TL;DR
The migration of businesses to web3 is the most significant architectural upgrade to the internet since the advent of e-commerce. Companies are moving from being renters on centralized platforms to owners on a decentralized internet to escape punitive take rates, build true economic communities with their users, create new categories of programmable products, and access global, permissionless markets. This is a fundamental rewiring of digital commerce and community, and the companies that embrace this shift now will define the next century of the internet. This blog explains why traditional businesses will enter the hot and fast-evolving Web3 space.
Introduction
History doesn’t repeat itself, but it often rhymes. The transition from physical storefronts to e-commerce wasn’t just about adding a “buy now” button to a website; it was a fundamental rewiring of commerce, logistics, and customer relationships. Companies that understood they were building on a new, open communications protocol—the internet—built new empires. Those that saw it as just another marketing channel became footnotes.
We are at a similar moment today. The migration of businesses to web3 is not about launching a gimmicky NFT project or putting a “.eth” in a Twitter bio. It’s about a fundamental upgrade to the architecture of the internet itself—a shift from a renter’s web to an owner’s web.
For the last two decades, businesses have built their digital operations on rented land. They rely on the centralized platforms of Web2 for their customer relationships, their payment rails, and their data. This was a necessary trade-off for convenience, but it came at a staggering cost: punitive take rates, opaque algorithms designed to maximize platform revenue, and the constant, existential risk of being de-platformed or having the rules changed on them overnight. The platform is the landlord, and the rent is always going up.
Web3 changes the physics of the internet. It replaces these privately owned digital fiefdoms with a neutral, owner-operated foundation where businesses can build direct relationships with their users, create new economic models that were previously impossible, and capture far more of the value they create. This isn’t a niche technological curiosity; it’s the next logical step in the evolution of the internet, and it will be as transformative for the next thirty years as the shift from brick-and-mortar to digital was for the last thirty.
Founders and executives are starting to see this. Here are the seven core reasons this migration is not just inevitable, but already underway.

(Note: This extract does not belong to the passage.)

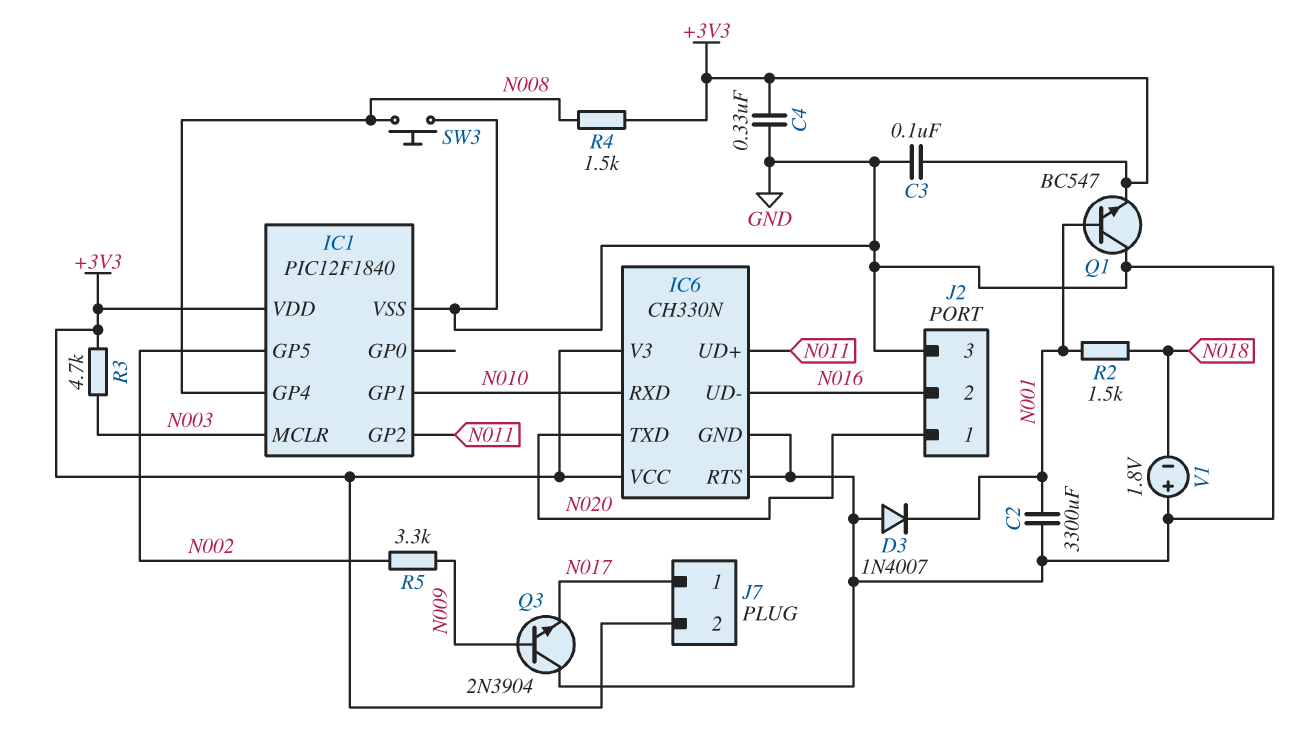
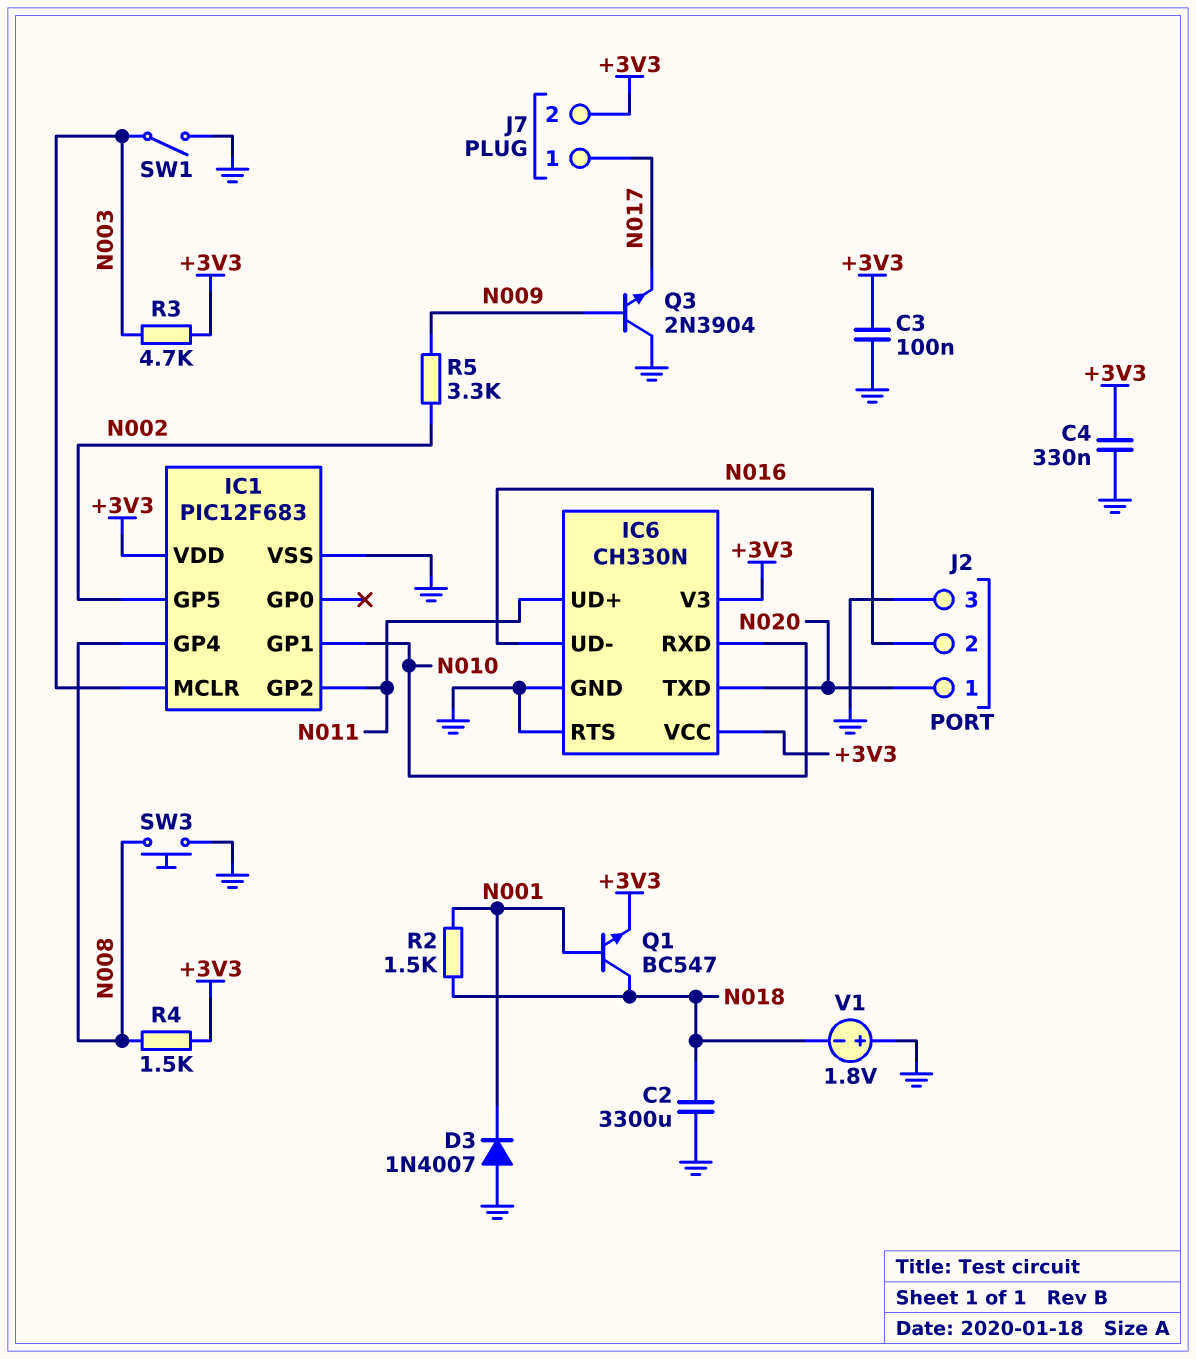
C2: 3300uF (GND, N001) -> 3300uF (GND, N018)
IC1: PIC12F1840 -> PIC12F683
Q1: NPN BC547 (B N001, C GND, E +3V3) -> NPN BC547 (B N001, C N018, E +3V3)
SW1: none -> switch (GND, N003)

Why Every Company Will Become a Web3 Company
1. To Escape the Platform Tax and Reclaim Economic Sovereignty
The most immediate and visceral benefit of web3 is escaping the platform tax. In the Web2 world, every transaction is subject to a toll. Apple and Google’s App Stores take up to 30% of all revenue and in-app purchases. E-commerce marketplaces like Amazon or Etsy take a significant cut of every sale. Even payment processors like Stripe or PayPal, while providing immense value, extract a percentage from every dollar that flows through the system. These fees are a direct and massive drain on the bottom line, an unavoidable cost of doing business on rented land.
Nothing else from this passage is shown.